No sistema Sāṃkhya, o sofrimento não é causado por um "pecado cósmico" ou por uma falha intrínseca do universo, mas sim pela ignorância (avidyā) e pela ilusão (māyā) geradas pela identificação do ego com os fenômenos temporários. Purusha, por sua natureza, nunca sofre, pois ele é eterno, impassível e sempre consciente da verdadeira realidade.
Ao compreender que Purusha é o simples observador e que não se mistura com os eventos do mundo material, o indivíduo pode alcançar a moksha (liberação). A verdadeira liberação surge da realização de que somos Purusha — a consciência pura e universal — e não os fenômenos temporários com os quais nos identificamos. Esse conhecimento profundo da nossa verdadeira natureza, livre das ilusões do ego, é o caminho para a transcendência e para a superação do ciclo de nascimento, morte e renascimento (samsāra).
De acordo com a metafísica do Yoga e da tradição Sāṃkhya, a natureza, em todos os seus aspectos, é essencialmente não senciente. Somente o "Si Mesmo" transcendental, o Purusha, possui Consciência. Enquanto o "Si Mesmo" é eternamente imutável, sendo uma pura testemunha (Sākshin), a natureza, por sua própria essência, está em constante movimento e transformação.
Essa dinâmica de movimento é impulsionada pela interação dos três componentes fundamentais da natureza, conhecidos como os gunas: sattva, rajas e tamas. Esses três princípios governam toda a manifestação cósmica e são considerados as qualidades que permeiam e moldam toda a existência.
Sattva é a qualidade da estabilidade, pureza, iluminação e despertar.
Rajas é a qualidade do movimento dinâmico, da ação e da mudança.
Tamas representa a inércia, a escuridão, a ignorância e a energia potencial.
Esses três gunas formam a base da matéria e da energia, governando os diferentes aspectos da criação. A alternância entre essas qualidades é o que garante o movimento constante e a evolução da manifestação cósmica. Sem esse movimento, a evolução seria impossível, já que a imobilidade absoluta implica na ausência de mudança. Assim, o universo está sempre em evolução, desde o nível subatômico até os maiores sistemas solares.

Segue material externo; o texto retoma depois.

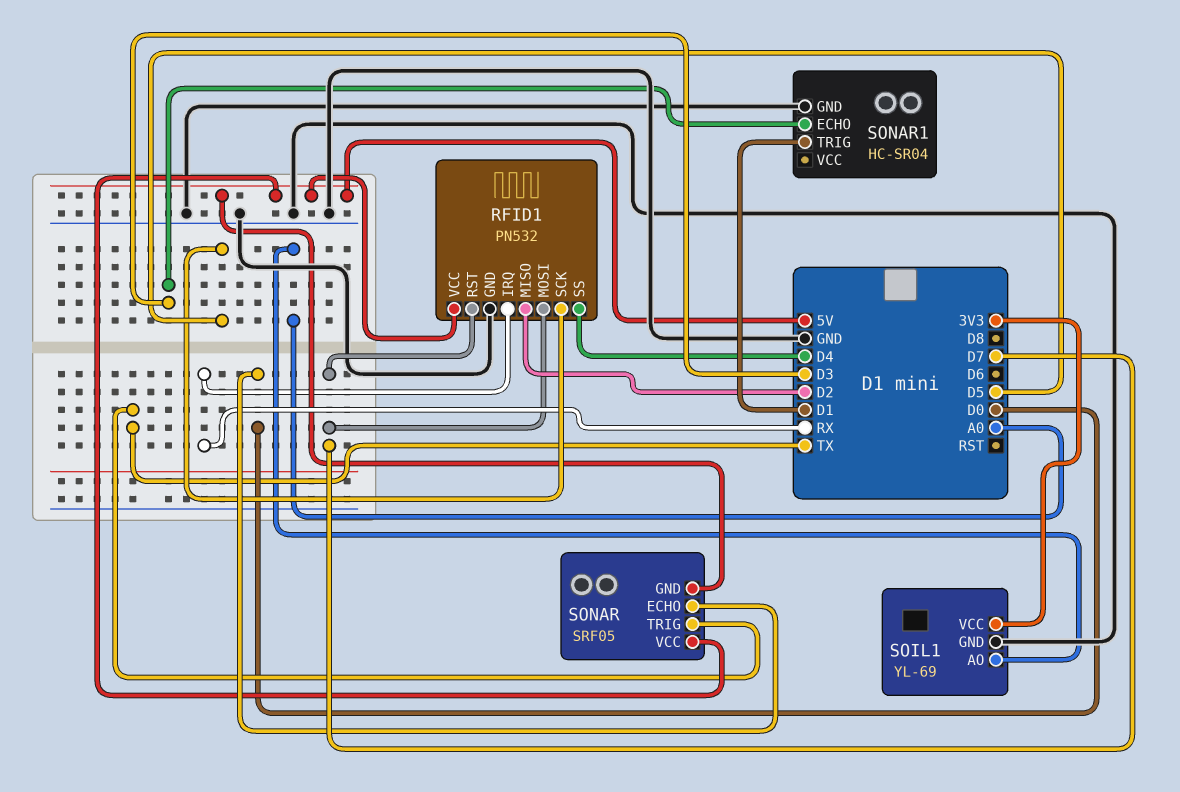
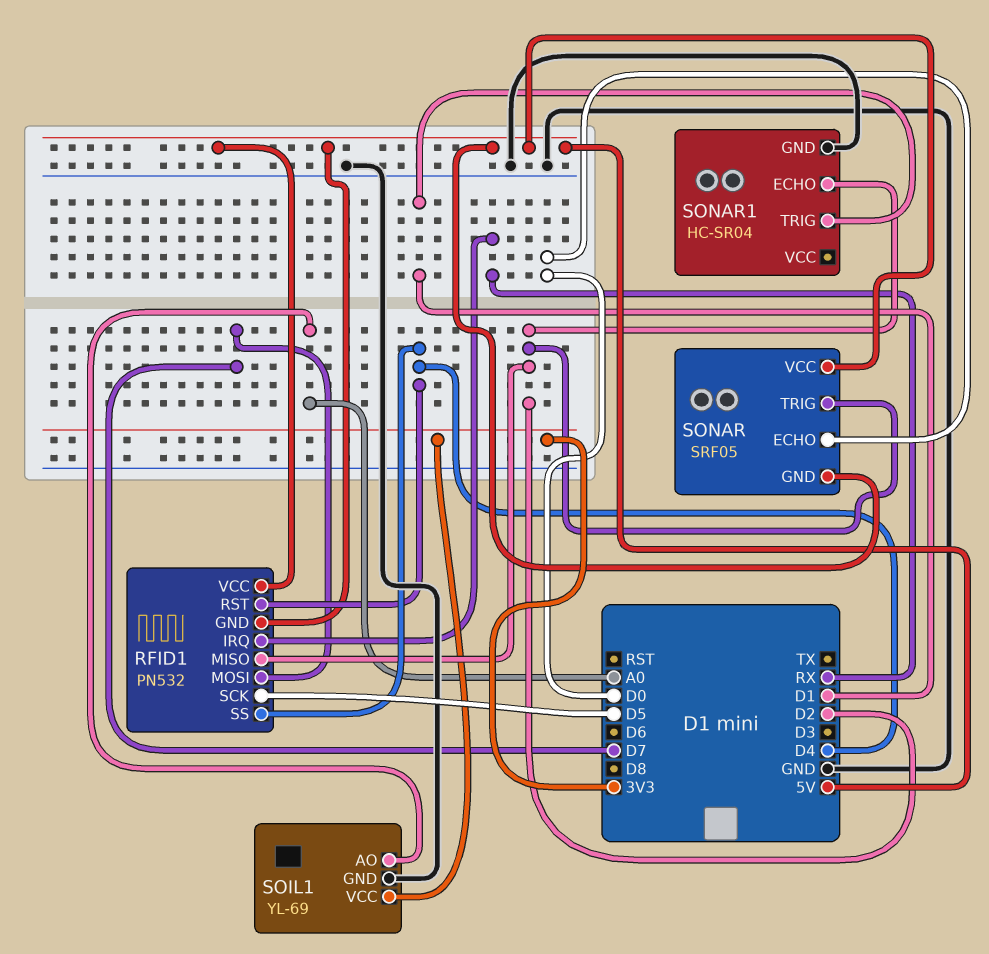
RFID1 pin GND: GND -> 5V
RFID1 pin RST: D7 -> D4
SONAR pin TRIG: TX -> D2
SONAR1 pin ECHO: D3 -> D2

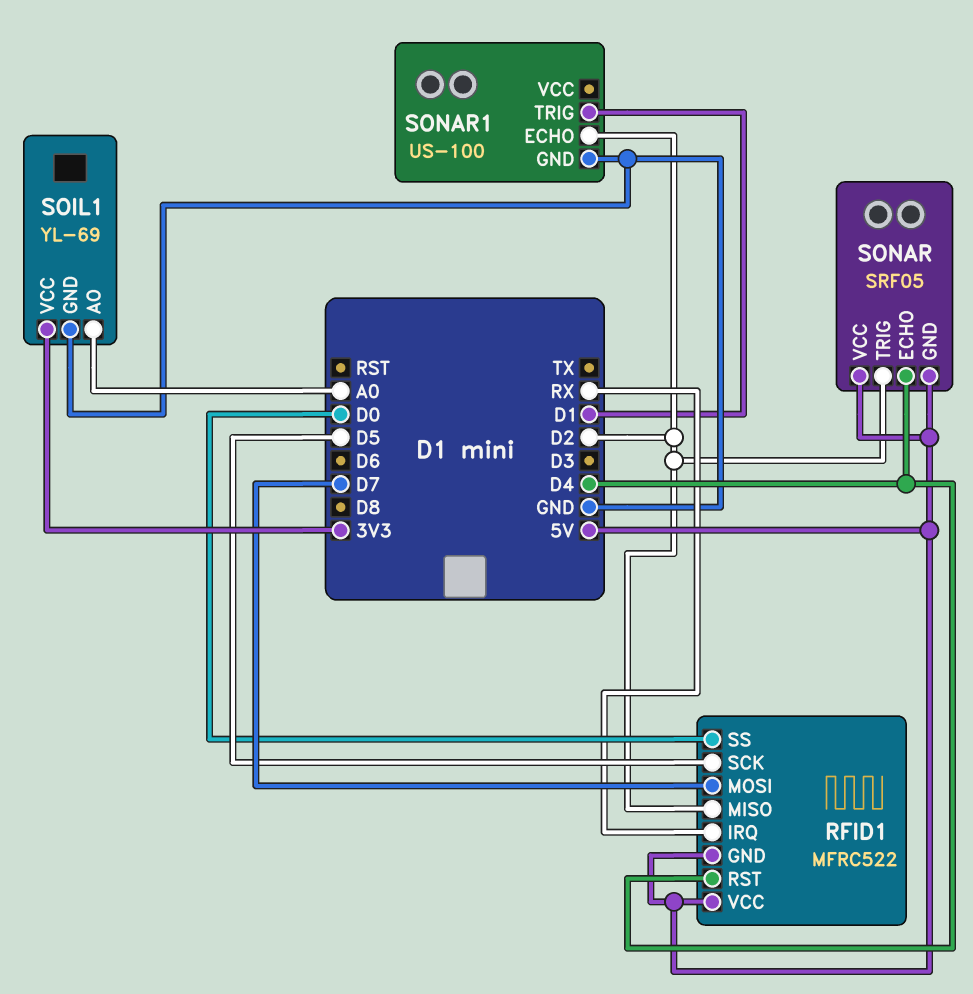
RFID1: PN532 -> MFRC522
RFID1 pin SS: D4 -> D0
SONAR pin ECHO: D0 -> D4
SONAR1: HC-SR04 -> US-100

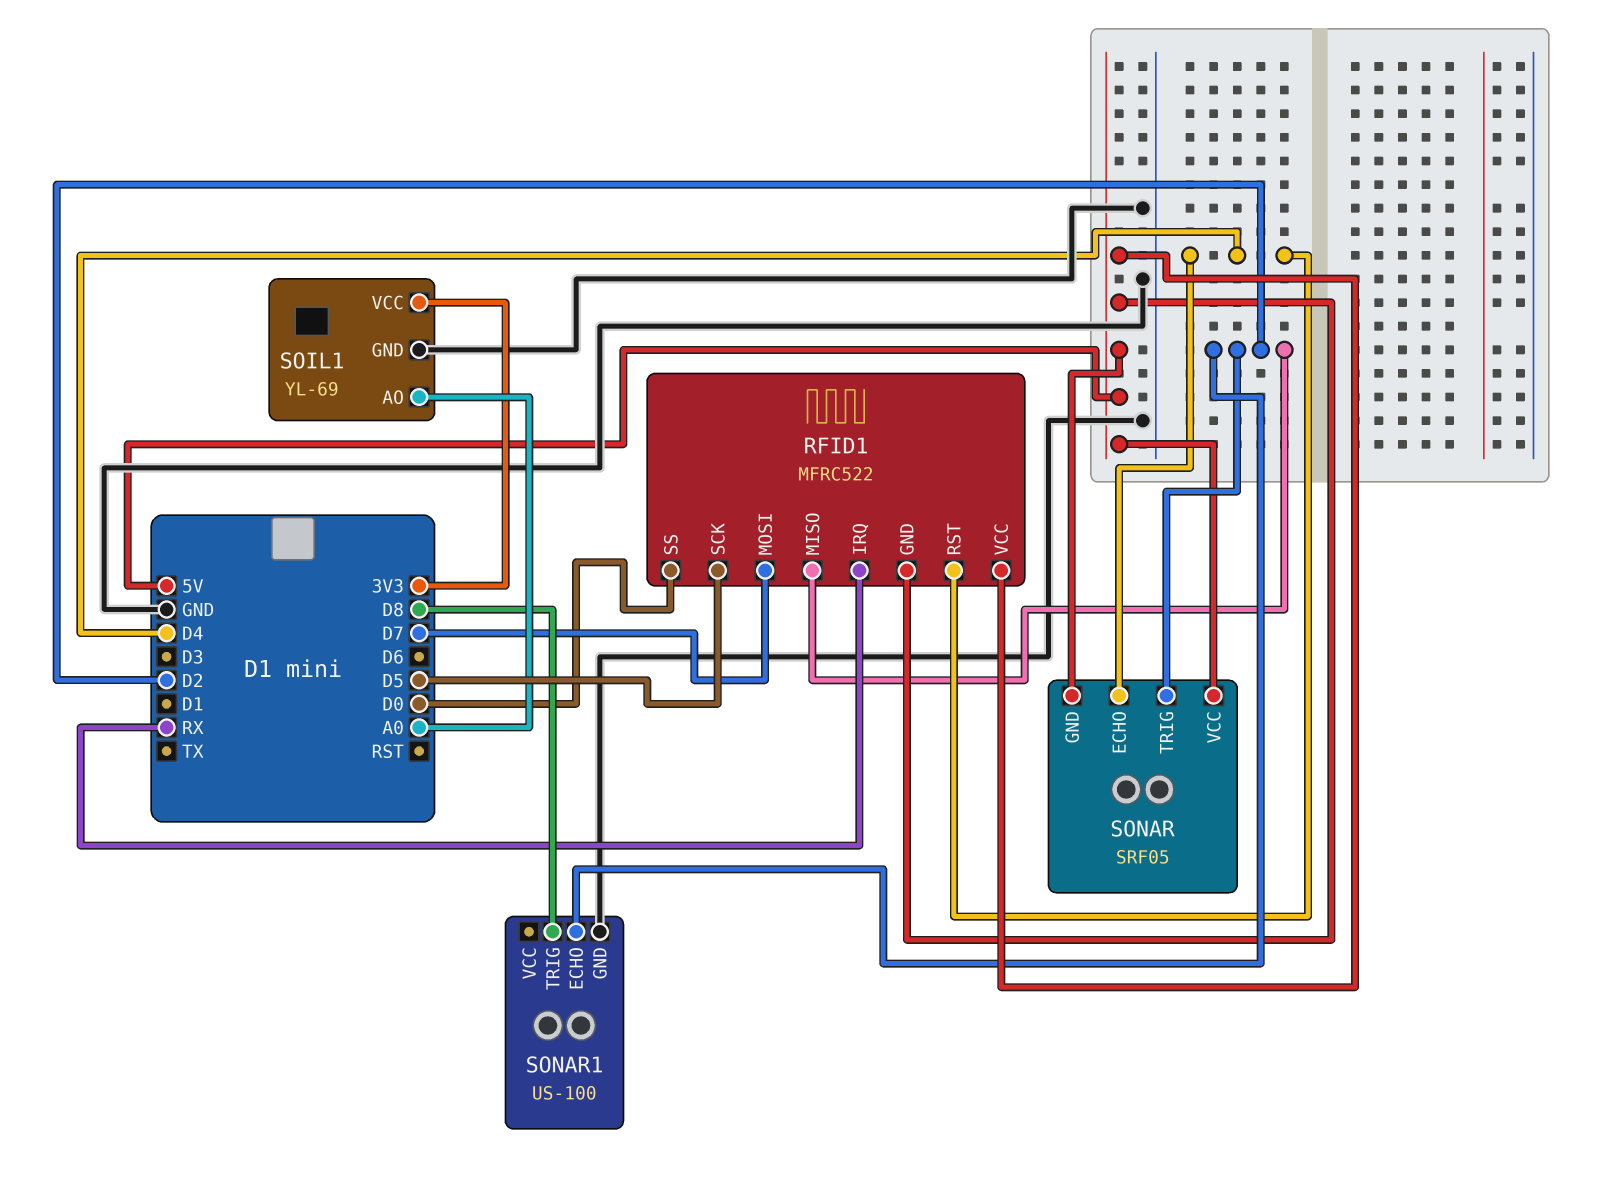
SONAR1 pin TRIG: D1 -> D8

A única exceção a essa necessidade de movimento é o que não necessita evoluir: o Divino, em sua essência imanifestada, o Parabrahman. Para manifestar-se como um universo, o Parabrahman assume a forma de Brahman, que é Deus em relação ao universo manifestado.
Aqui, vemos uma combinação dos conceitos do Vedānta (Ātman, Brahman), da Sāṃkhya e do Yoga (Purusha e Prakṛti), que se entrelaçam naquilo que é conhecido como a "Doutrina Secreta dos Iniciados" e vemos em “A Doutrina Secreta” de Blavatsky.
Aqui, nesta imagem temos os principais conceitos do Sāṃkhya reunidos:

Purusha é a essência sem forma, além dos atributos, causa e efeito, espaço e tempo, e pode ser comparado ao conceito de Brahman no Vedānta, sendo a Existência Pura. Em contraste, Prakṛti é a força criativa da ação, a fonte de todas as formas, manifestações, atributos e da própria natureza. A partir de Prakṛti surge Mahad, a Inteligência Cósmica ou Buddhi, que se manifesta como a capacidade de discernimento. O Ahamkāra, por sua vez, representa o ego, a noção de individualidade e separação. As três Gunas — sattva, rajas e tamas — são as qualidades fundamentais da matéria que governam toda a manifestação do universo, influenciando os processos cósmicos e a evolução da criação e dão origem aos elementos da natureza em suas múltiplas manifestações.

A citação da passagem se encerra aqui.